According to Mr. Norton, since 2007, 75% of the builder industry has evaporated in Georgia.. The average new home price increased 42% since 2010. Regulation adds 30-55.9% to the cost of single and multifamily housing. Most towns across Georgia have only a 1-3 month supply of homes for sale. Due to regulation and labor shortages, Mr. Norton predicted that new home construction will never be cheaper than today and will hover between 22,000 and 32,000 units annually. Yet, most of these homes will still be financially out of reach of the average new workers. Mr. Norton closed by emphasizing that the State’s economic development efforts must be matched with efforts to increase housing and home affordability.
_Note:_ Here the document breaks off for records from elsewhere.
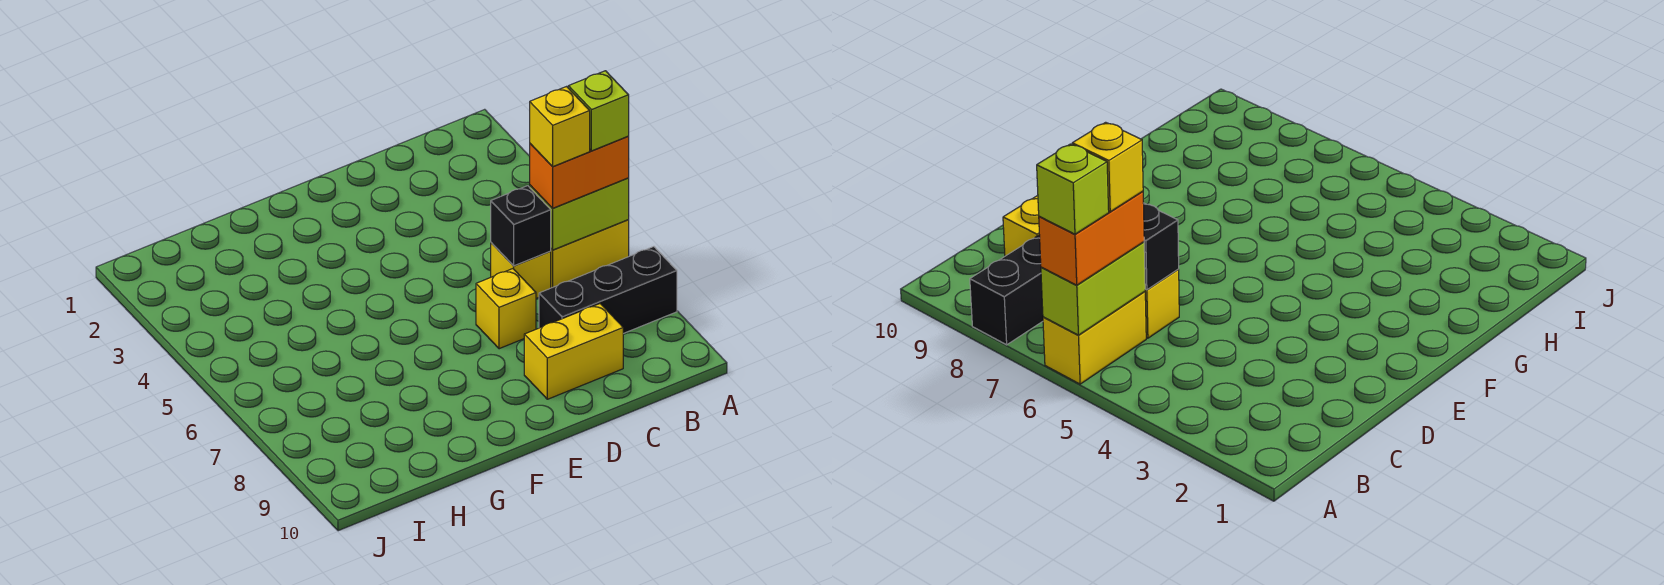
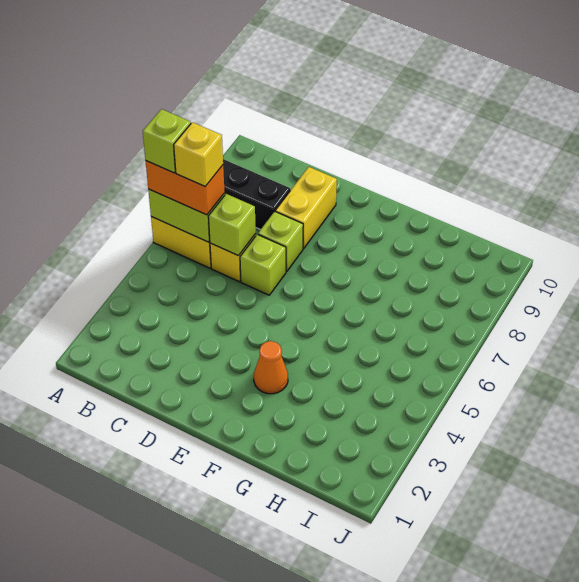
black brick C6 level 2 -> lime brick C6 level 2
yellow brick C9:D9 level 1 -> yellow brick D8:D9 level 1
none -> lime brick D6 level 1
yellow brick D7 level 1 -> lime brick D7 level 1
none -> orange cone F3 level 1

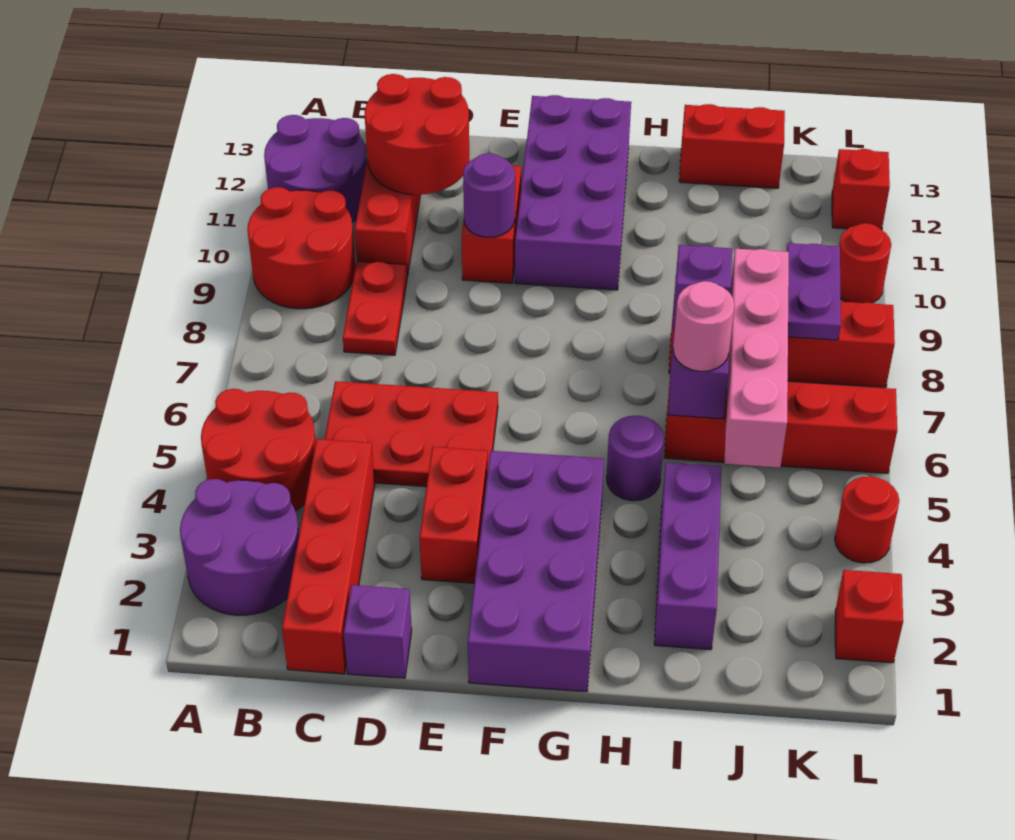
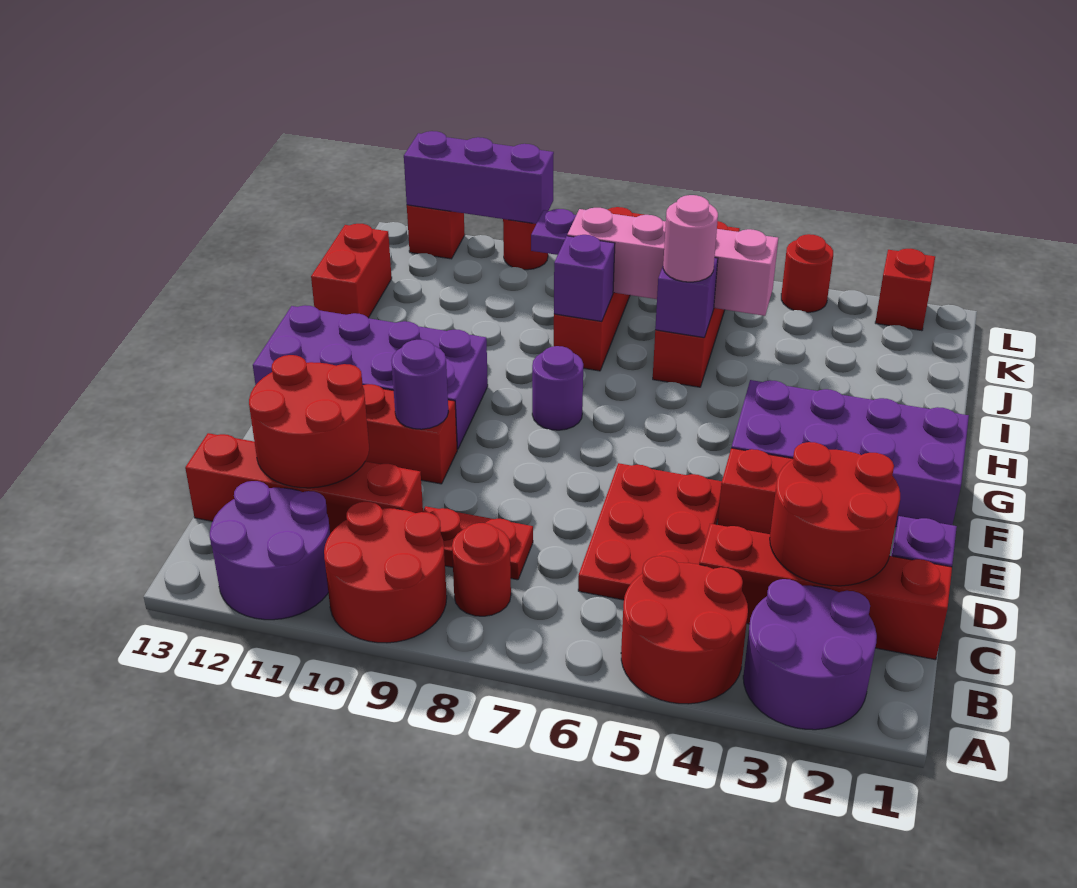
none -> red round brick B8 level 1
none -> red round brick C2:D3 level 2
purple round brick H5 level 1 -> purple round brick G8 level 1
purple brick I2:I4 level 1 -> purple brick L10:L12 level 2

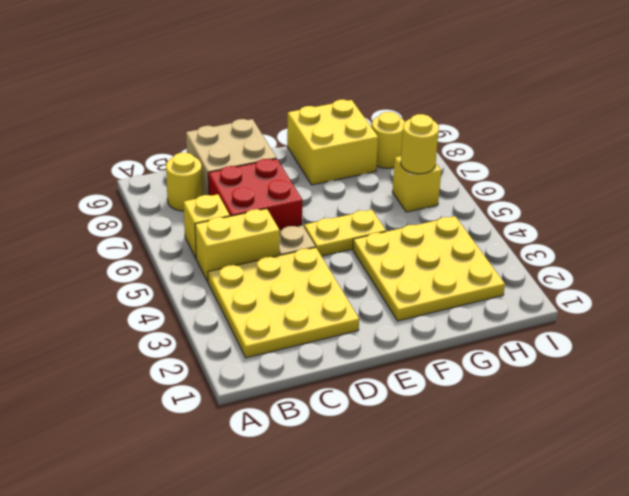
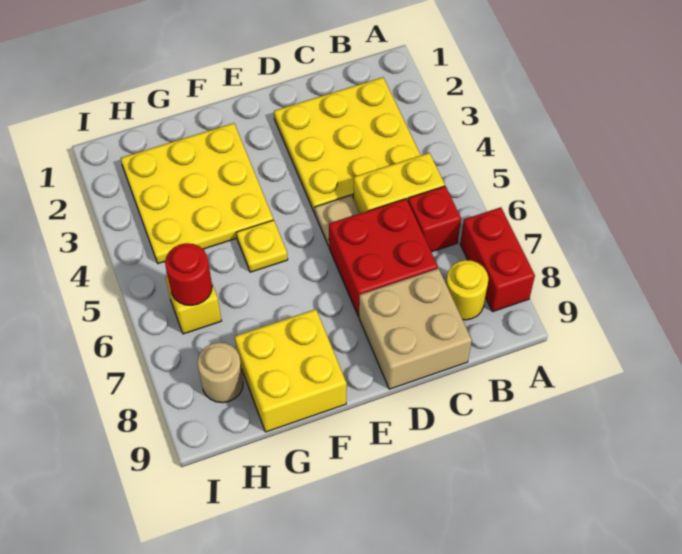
none -> red brick A7:A8 level 1
yellow brick B6 level 1 -> red brick B6 level 1
yellow plate E5:F5 level 1 -> yellow plate F5 level 1
yellow round brick H6 level 2 -> red round brick H6 level 2
yellow round brick H8 level 1 -> tan round brick H8 level 1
Dr. Jeffrey Dorfman, State Fiscal Economist
Dr. Jeffrey Dorfman, State Fiscal Economist, closed the meeting by presenting to the Joint Committee on his processes for determining the State’s annual revenue estimate and tracking revenue collections throughout the fiscal year. In terms of revenue forecasting to set the annual revenue estimate, Dr. Dorfman admitted that he aims to be conservative in his projections. Looking at FY 2020 so far, Dr. Dorfman called collections “disappointing”. For the first quarter of FY 2020, it appears that revenue will be down 0.5% year over year against projections of 2% growth. While he noted he is still crafting the revenue projection for FY 2021, Dr. Dorfman did note that his estimates take into account a 50/50 chance of a mild recession in calendar year 2020, likely in the first part of the year. However, he qualified that any recession, if it occurs, will be much milder than the recession a decade ago, and economic growth is likely to resume in 6 to 9 months. According to Dr. Dorfman, the State’s reserves will be more than sufficient to weather such a storm.
When pressed on his rationale for predicting a mild recession, Dr. Dorfman noted that with national economic growth of only about 1.5%, any hiccup (like continued trade wars, Brexit, or the fact that Germany and China are already in recessions) can tip the U.S. economy into a recession. He also noted that, notwithstanding a recession, the State’s budget will be tight because there is nearly $700 million less in State revenues this year due to the income tax rate cut ($500M) and reallocation of TAVT collections from the State to counties ($150-200M). Due to these reductions, Georgia’s economy would have to grow by 2.5%, well above the national average, to maintain the same revenue as last fiscal year.
The Joint Committee reconvene at 8AM tomorrow morning to hear additional testimony.